The pharmaceutical companies that have carried out the clinical trials from phases 1 to 3 and obtained positive results will aim to produce the compound industrially and market it in the form of a drug. To do so, they must gather all the data of their trials in an application for Marketing Authorisation (MA).
The MA is issued by the competent European authorities (the European Commission, in line with the recommendation of the European Medicine Agency - EMA) or national authorities (the National Drug Safety Agency - ANSM in France).
The MA file has an internationally uniform structure to facilitate its evaluation by the authorities. It describes three key aspects:
- quality: data linked to the industrial fabrication of the drug (production of raw materials and the finished product, fabrication process reproducibility controls).
- safety: data of the study performed during preclinical development (toxicology, pharmacokinetics, etc.);
- efficacy: results of clinical studies on healthy humans and patients, with a positive benefit/risk ratio.
The MA is also associated with the Summary of Product Characteristics (SPC), the patient information leaflet and information on labelling.

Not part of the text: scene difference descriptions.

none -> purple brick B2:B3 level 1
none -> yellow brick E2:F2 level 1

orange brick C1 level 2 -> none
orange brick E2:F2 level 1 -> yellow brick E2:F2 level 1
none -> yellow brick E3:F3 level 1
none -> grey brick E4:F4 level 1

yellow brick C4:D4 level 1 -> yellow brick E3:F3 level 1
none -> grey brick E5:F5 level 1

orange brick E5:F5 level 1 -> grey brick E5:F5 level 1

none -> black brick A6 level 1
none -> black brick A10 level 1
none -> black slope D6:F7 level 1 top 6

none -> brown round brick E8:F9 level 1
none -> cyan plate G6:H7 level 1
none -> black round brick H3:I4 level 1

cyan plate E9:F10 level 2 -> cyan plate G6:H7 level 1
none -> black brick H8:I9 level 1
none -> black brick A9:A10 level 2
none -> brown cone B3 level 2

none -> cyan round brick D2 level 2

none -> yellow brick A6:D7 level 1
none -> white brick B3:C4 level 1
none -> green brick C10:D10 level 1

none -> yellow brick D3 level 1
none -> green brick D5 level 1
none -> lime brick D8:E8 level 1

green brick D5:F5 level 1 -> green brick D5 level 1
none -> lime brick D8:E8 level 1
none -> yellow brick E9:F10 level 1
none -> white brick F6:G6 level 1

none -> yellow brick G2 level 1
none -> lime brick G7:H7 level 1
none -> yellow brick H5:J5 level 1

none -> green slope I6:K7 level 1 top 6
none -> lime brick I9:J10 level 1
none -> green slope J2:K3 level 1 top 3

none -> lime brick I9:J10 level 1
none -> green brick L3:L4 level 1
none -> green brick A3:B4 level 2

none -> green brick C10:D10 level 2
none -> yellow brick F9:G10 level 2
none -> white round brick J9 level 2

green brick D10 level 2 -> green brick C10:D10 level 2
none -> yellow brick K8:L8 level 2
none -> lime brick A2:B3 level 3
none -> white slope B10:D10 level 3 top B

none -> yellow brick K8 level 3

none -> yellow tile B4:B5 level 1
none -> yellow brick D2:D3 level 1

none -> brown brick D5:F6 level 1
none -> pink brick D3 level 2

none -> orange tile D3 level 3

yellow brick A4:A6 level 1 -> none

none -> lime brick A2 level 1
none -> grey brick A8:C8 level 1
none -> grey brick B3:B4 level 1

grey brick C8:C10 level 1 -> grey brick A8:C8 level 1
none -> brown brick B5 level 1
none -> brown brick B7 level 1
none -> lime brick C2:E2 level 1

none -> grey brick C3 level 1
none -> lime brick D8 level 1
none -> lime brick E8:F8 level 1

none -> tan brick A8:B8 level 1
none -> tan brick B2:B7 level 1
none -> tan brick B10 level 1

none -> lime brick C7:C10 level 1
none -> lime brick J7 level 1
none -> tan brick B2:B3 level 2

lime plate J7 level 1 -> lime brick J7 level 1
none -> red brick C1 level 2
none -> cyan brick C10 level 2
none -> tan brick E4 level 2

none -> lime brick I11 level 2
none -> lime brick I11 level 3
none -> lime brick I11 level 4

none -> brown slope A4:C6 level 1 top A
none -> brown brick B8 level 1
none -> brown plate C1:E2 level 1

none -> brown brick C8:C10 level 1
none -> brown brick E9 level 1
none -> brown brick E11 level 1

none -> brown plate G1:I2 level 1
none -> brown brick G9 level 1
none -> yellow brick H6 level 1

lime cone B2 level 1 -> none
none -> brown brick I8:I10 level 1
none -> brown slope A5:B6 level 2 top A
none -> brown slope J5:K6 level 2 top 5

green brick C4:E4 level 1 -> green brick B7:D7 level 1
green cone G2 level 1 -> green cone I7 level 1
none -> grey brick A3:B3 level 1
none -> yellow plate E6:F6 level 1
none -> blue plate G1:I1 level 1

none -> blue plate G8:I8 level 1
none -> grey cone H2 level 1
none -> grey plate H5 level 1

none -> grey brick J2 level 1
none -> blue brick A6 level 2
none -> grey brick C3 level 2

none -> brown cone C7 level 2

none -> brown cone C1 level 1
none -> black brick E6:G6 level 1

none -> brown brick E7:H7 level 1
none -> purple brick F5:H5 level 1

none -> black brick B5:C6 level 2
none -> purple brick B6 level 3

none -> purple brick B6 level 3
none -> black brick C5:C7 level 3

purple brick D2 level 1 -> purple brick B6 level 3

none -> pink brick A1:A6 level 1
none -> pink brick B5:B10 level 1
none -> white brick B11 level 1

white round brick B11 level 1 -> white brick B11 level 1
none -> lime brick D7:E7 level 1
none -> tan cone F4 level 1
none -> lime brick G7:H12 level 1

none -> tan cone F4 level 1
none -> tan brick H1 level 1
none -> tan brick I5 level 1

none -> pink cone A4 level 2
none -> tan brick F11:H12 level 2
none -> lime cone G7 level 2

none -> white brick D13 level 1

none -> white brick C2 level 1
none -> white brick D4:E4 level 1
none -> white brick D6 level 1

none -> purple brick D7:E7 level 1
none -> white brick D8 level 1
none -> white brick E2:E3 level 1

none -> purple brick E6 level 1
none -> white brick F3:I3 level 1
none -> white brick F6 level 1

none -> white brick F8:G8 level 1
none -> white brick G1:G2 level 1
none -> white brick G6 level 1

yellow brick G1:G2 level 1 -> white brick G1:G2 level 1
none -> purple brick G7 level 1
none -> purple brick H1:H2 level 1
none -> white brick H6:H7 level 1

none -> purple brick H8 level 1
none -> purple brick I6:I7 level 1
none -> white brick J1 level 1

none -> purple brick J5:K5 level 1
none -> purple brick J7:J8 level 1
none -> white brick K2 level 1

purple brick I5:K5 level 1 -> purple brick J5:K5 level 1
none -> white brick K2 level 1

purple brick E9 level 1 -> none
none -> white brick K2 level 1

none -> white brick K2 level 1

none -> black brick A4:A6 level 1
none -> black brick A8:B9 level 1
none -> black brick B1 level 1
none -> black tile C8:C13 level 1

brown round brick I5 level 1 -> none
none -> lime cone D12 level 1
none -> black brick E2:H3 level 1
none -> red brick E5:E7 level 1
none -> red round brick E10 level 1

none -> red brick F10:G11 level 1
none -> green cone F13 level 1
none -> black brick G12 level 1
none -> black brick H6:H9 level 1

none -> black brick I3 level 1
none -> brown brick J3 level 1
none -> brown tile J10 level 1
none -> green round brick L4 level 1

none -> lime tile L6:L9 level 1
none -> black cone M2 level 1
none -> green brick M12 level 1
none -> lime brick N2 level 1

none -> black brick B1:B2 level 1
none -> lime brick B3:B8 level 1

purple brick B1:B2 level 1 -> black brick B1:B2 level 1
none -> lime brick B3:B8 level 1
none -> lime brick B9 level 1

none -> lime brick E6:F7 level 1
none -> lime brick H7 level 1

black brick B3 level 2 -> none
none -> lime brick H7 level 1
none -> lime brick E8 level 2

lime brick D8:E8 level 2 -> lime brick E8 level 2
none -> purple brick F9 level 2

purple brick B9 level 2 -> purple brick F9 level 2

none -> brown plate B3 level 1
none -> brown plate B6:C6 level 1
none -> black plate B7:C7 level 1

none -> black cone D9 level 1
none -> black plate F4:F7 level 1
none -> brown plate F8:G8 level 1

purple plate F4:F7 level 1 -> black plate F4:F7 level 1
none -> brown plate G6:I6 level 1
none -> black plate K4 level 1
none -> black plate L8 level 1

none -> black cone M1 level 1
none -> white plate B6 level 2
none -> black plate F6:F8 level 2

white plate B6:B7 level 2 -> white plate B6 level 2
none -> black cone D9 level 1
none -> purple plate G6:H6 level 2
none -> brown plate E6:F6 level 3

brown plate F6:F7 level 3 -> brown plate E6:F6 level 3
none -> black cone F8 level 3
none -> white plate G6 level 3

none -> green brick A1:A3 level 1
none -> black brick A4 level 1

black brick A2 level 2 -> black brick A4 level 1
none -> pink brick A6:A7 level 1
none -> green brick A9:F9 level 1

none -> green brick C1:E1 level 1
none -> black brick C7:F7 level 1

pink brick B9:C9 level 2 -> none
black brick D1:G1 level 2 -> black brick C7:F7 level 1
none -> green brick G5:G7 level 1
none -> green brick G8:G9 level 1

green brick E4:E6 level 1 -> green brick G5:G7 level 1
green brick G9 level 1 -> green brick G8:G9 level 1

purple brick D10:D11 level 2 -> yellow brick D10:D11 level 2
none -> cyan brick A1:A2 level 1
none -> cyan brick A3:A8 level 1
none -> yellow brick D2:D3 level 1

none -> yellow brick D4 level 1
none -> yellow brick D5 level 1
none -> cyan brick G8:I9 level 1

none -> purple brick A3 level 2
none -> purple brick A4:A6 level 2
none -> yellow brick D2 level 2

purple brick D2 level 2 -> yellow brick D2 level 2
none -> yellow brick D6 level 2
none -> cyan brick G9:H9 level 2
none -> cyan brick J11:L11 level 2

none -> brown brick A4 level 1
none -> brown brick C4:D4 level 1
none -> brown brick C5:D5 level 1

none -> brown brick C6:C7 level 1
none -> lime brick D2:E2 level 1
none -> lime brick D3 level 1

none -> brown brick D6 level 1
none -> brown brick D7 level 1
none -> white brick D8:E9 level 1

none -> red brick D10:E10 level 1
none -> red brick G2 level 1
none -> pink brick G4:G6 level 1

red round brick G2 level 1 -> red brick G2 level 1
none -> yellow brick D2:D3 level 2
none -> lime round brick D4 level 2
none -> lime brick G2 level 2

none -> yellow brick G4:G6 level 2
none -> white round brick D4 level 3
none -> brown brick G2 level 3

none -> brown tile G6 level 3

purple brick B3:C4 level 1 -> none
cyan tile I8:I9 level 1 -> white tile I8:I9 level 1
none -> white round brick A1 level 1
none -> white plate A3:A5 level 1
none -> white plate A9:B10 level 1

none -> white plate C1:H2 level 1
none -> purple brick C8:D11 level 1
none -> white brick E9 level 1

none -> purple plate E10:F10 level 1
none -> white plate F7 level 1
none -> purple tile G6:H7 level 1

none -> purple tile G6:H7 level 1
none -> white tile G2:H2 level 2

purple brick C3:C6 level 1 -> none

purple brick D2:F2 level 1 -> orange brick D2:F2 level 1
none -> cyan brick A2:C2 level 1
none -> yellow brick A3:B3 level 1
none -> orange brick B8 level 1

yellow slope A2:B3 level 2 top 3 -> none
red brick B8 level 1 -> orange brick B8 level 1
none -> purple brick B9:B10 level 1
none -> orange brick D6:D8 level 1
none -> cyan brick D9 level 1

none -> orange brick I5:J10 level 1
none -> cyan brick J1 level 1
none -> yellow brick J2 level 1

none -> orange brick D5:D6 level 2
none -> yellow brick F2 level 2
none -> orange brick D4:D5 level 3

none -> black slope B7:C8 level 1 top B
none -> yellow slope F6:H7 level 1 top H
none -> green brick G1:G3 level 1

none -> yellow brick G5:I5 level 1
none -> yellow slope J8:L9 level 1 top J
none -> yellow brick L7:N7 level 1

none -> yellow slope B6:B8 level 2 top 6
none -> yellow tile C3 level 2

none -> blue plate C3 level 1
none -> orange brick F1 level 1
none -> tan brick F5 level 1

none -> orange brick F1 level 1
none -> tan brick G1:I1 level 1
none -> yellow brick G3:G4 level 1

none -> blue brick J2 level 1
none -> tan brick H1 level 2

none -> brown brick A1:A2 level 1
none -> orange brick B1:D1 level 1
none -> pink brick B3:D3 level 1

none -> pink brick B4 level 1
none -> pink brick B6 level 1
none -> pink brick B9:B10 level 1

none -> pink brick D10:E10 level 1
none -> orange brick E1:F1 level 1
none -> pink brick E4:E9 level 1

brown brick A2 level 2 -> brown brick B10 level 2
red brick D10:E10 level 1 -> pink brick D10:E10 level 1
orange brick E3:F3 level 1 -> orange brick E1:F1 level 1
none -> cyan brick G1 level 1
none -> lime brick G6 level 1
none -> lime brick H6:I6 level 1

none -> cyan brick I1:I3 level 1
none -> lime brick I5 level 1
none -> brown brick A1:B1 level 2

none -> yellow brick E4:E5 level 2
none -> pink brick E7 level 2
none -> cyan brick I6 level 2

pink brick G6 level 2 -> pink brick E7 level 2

Different marketing authorisation procedures are possible:
- centralised: the file is registered at the head office of the EMA for an authorisation valid for all European countries;
- mutual recognition: the file is registered with the competent authority of a Member State and can then be extended to other countries;
- decentralised: the file is registered at the same time in all the Member States and the authorisation is issued by a reference State.
Temporary Authorisation for Use (TAU)
Exceptionally, a drug intended to treat a serious or rare disease can be made available in large hospitals before its MA, in the case of emergency or in the absence of any other appropriate treatment.
In France, the MA file is submitted to the Commission on Transparency of the Executive Health Authority, which issues its opinion on the therapeutic value and on the improvement of therapeutic value that the drug offers to patients with the disease targeted. The price of the drug is set by the Economic Commission on Health Products (CEPS) and its rate of reimbursement, by the National Health Insurance Fund (UNCAM).